In 1966-67 Freeman conducted fieldwork in Samoa, trying to find Mead's original informants, and while visiting the community where Mead had worked he experienced another breakdown.
In 1983 Freeman published his book Margaret Mead and Samoa: The Making and Unmaking of an Anthropological Myth in which he argued that Mead's data and conclusions were wrong and that Samoan youths suffered from the same problems as Western adolescents.
He also argued that Samoan culture in fact put greater emphasis on female virginity than Western culture and had higher indices of juvenile delinquency, sexual violence and suicide.
He later published The Fateful Hoaxing of Margaret Mead, in which he argued that Mead's misunderstandings of Samoan culture were due to her having been hoaxed by two of her female Samoan informants, who had merely joked about sexual escapades that they did not in fact have.
Freeman's critique of Mead sparked intense debate and controversy in the discipline of anthropology, as well as in the general public.
But Freeman's arguments were embraced enthusiastically among scholars who argue for the existence of genetically hardwired universal behaviors and prefer such fields as sociobiology and evolutionary psychology.The debate made Freeman a celebrity both inside and outside of anthropology, to an extent that in 1996 Freeman's life became the topic of the play Heretic written by Australian playwright David Williamson, which opened in the Sydney Opera House.

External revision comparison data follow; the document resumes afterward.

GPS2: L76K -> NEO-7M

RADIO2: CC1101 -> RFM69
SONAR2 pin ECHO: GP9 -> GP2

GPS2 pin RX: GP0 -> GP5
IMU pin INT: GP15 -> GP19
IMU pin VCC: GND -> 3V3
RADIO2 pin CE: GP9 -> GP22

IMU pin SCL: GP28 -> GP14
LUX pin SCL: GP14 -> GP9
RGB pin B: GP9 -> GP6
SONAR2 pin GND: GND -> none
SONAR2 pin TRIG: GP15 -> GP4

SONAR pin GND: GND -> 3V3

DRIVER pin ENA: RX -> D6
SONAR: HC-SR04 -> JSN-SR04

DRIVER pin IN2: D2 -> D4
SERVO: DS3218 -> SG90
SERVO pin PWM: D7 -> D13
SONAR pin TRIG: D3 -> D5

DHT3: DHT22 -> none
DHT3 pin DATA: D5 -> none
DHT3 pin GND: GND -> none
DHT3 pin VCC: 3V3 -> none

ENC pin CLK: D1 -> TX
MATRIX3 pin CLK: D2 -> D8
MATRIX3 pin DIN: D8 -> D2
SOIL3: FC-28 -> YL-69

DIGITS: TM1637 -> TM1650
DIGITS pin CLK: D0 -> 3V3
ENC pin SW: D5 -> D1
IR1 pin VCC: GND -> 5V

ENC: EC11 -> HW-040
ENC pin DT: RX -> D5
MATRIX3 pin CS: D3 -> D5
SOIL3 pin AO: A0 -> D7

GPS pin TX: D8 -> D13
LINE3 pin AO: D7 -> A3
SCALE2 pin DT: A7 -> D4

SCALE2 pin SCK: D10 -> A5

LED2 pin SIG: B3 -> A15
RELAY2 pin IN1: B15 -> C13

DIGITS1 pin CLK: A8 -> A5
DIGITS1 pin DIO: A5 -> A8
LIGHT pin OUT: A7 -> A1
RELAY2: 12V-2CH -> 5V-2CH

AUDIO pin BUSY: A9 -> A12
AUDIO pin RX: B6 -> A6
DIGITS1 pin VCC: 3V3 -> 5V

The so-called Mead-Freeman controversy spanned three decades, and Freeman published his last rebuttal of a critique of his arguments only weeks before his death in 2001.
Freeman was raised in Wellington by an Australian father and a New Zealand mother who had been reared in Presbyterian tradition.
In particular, Freeman's mother took an active interest in his education and he maintained a close relationship with her during his adult life.